Why We Chose Jenkins and Docker (And What We Almost Picked Instead)

Before committing to Jenkins, I evaluated GitLab CI, CircleCI, and GitHub Actions for two weeks. Here's why we landed on Jenkins, and I'll be honest about where it falls short.

Jenkins won because:

We needed complete control over our build environment. Our application has dependencies on legacy C++ libraries that require specific compiler versions. CircleCI's Docker images didn't support our exact setup, and customizing them meant waiting for support tickets. With Jenkins, I could build exactly the environment we needed.

We already had on-premise servers with spare capacity. The CFO wasn't excited about adding another $500/month SaaS subscription when we had hardware sitting idle. Jenkins runs on our existing infrastructure for essentially zero additional cost.

Our security team required that source code never leave our network. This ruled out cloud-based CI/CD solutions immediately. Jenkins runs entirely within our VPC.

Where Jenkins hurts:

The UI looks like it's from 2010 (because it basically is). Our junior developers initially hated it compared to the sleek interfaces of modern CI/CD tools. I've spent hours explaining Jenkinsfile syntax that would be intuitive in GitLab CI.

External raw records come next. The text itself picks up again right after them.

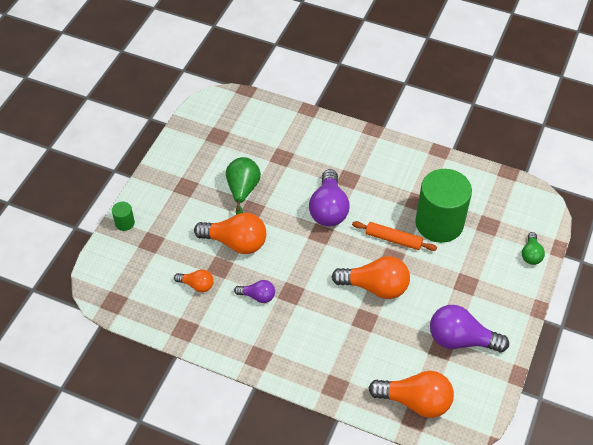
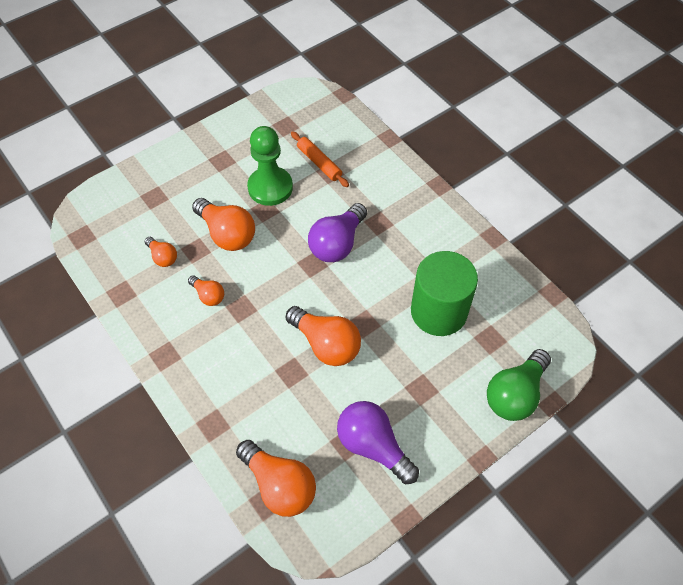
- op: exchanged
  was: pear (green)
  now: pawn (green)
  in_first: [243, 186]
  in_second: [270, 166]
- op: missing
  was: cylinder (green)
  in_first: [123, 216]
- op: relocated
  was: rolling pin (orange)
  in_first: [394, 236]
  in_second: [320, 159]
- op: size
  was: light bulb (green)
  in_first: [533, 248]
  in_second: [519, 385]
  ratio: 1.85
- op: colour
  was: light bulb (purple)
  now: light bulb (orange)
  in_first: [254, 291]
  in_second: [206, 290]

Plugin management is a nightmare. We have 47 plugins installed, and I dread updating them because something always breaks. Last month, updating the Docker plugin broke our entire pipeline for 6 hours until I rolled back.

Initial setup took me three full days. Modern alternatives like GitHub Actions get you running in 20 minutes. But that upfront investment paid off in flexibility.

Docker's role in our architecture:

Docker solved our "works on my machine" problem permanently. Before Docker, we had developers running macOS, Linux, and Windows, with subtle environment differences causing bugs that only appeared in production. Now everyone—local development, CI pipeline, staging, and production—runs the exact same Docker images.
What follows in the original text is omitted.